In this context, the Chinese tariff rate quota import tax of 1% allows importers to make substantial profits. One major Singapore-based trader told Platts earlier this year that "having [an] import quota equals good local margins... like, huge." Referencing importers' notorious reputation for demanding high quality at low prices, another Singapore-based trader remarked that "that's why they make big money."
However, with broken rice prices so favorable, the USDA reported that some traders "[do] not bother applying" for a quota, opting for out-of-quota imports from most favored nations, which still only has a 10% import tariff attached.
Stocks likely to spike
In the context of the surge in imports and a dip in domestic prices due to competition, attempts by China's National Grain Trade Center to release old crop paddy stocks have hit a brick wall. In September 2020, the NGTC sold 1.3 million mt of paddy out of a possible 13 million mt.

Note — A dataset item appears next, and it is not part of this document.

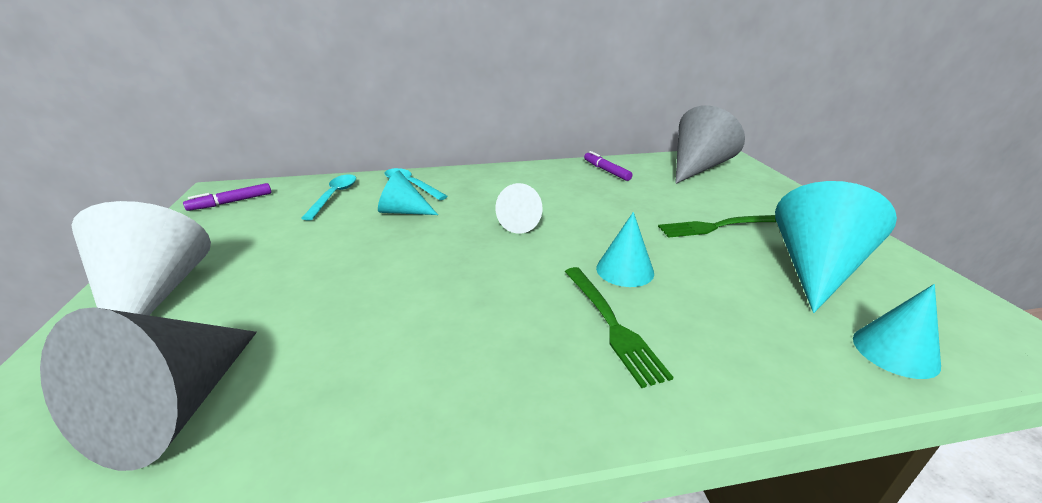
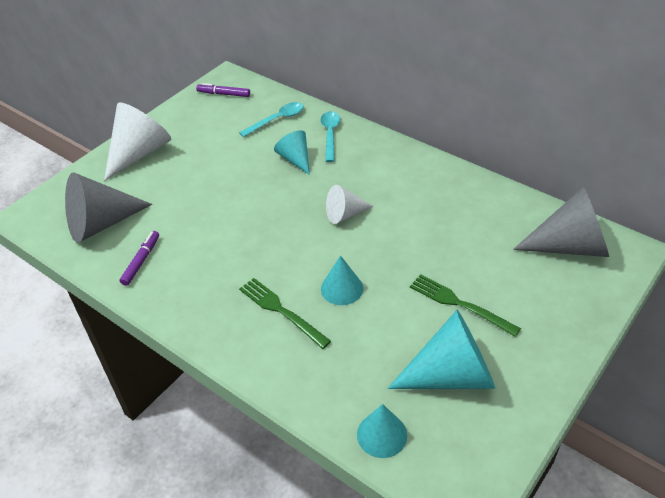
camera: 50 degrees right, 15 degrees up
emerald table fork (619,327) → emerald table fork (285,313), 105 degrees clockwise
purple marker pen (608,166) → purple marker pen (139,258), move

In contrast, this September the NGTC was only able to sell 22,827 mt out of a possible 7.2 million mt.
Due to China's Golden Week (Oct. 1-7), only one NGTC paddy auction has been held so far this month. However, only 52 mt was successfully auctioned out of a staggering 1.8 million mt.
Not surprisingly, sources have referred to a "slump in prices" and remarked that "prices are quite soft now" in China, with no signs of this changing as harvesting in the country peaks. Reports of developments to double-cropping rice varieties have come thick and fast in recent months, with the USDA also recently projecting Chinese milled rice output in the 2021-22 marketing year (July-June) at 150 million mt, up 1.1% year on year.

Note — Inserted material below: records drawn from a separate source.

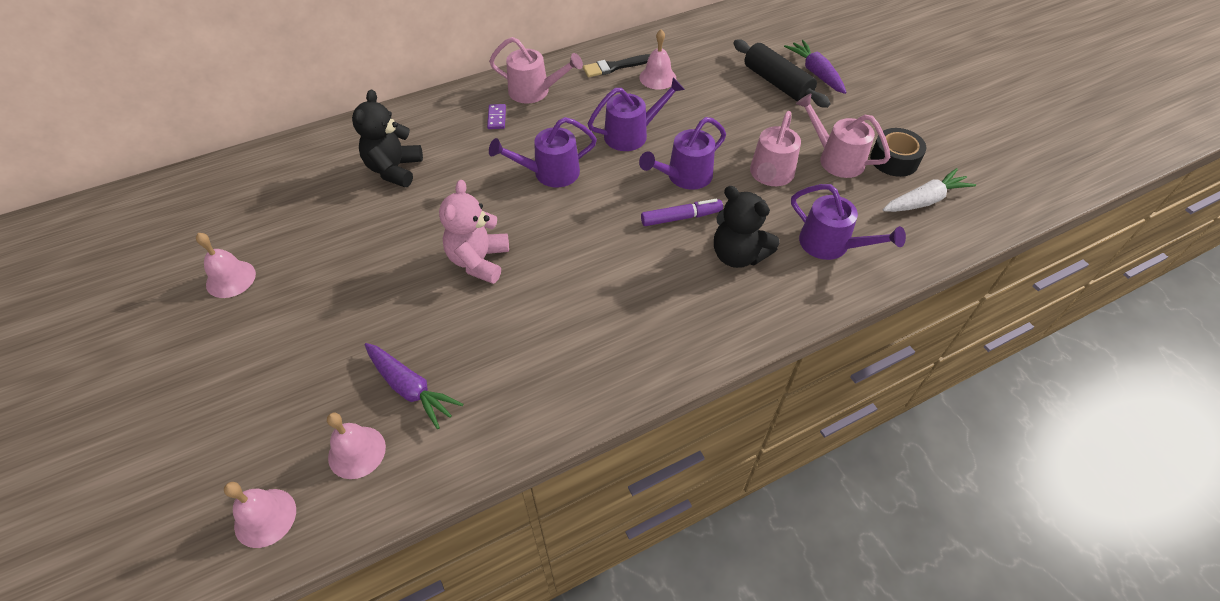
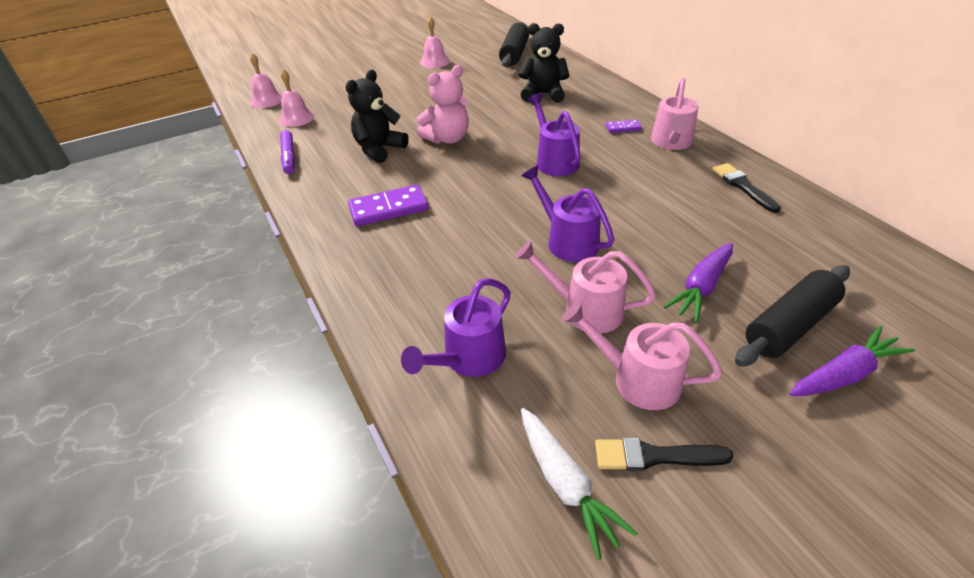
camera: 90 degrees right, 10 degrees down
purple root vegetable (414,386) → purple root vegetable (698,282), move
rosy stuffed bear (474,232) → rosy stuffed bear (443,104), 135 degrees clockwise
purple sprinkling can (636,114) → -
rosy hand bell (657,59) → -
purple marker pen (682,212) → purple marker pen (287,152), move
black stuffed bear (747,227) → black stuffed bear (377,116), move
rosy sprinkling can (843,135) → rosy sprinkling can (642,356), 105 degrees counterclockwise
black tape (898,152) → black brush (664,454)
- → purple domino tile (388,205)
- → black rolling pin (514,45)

With these developments, it would appear likely there will be more pressure on the Chinese government to find a way to reduce China's substantial rice stocks other than through the domestic market. While one of these methods would be to facilitate further exports, so far this option does not appear to have been capitalized on.
By August in both 2020 and 2021, exports totaled 1.69 million mt, according to Chinese customs. While not slipping year on year, 2021's August total was down 18% from 2019's August total.
The USDA relates this to price: "Chinese rice prices seem to have lost their competitiveness in the global market as international rice prices dropped significantly in 2021." However, this does not explain why exports dropped so significantly in 2020. Additionally, Chinese old crop rice is still competitive in most markets, according to sources.
In the Mediterranean, the price of Chinese old crop has been reported at around $515-$525/mt CFR Mediterranean ports in recent weeks, far below competition from European suppliers, much to their concern. For West Africa, the price was reported at around $475/mt CFR West African ports. While the spread between China and Asian origins has undeniably narrowed in recent months, Chinese rice still has the edge on most Asian origin white rice markets in the region by approximately $10-$40/mt.
It is possible that some West African buyers have switched back to Thai or Indian rice due to their preference for long grain compared with the Chinese short/medium grain that is typically supplied as the price spread narrowed.
However, it is much more likely that the pace of exports so far this year has been determined by China's annual export quota -- decided early in the year -- which decrees how much old crop is available for export through third party suppliers.
Sources have consistently reported that the Chinese government has been conservative in its old crop stock releases in the past two years and it shows. But with the drop in local prices, the continued build-up of stocks in China and the spike in imports this year, an increase in China's 2022 export quota is looking increasingly logical and possibly necessary.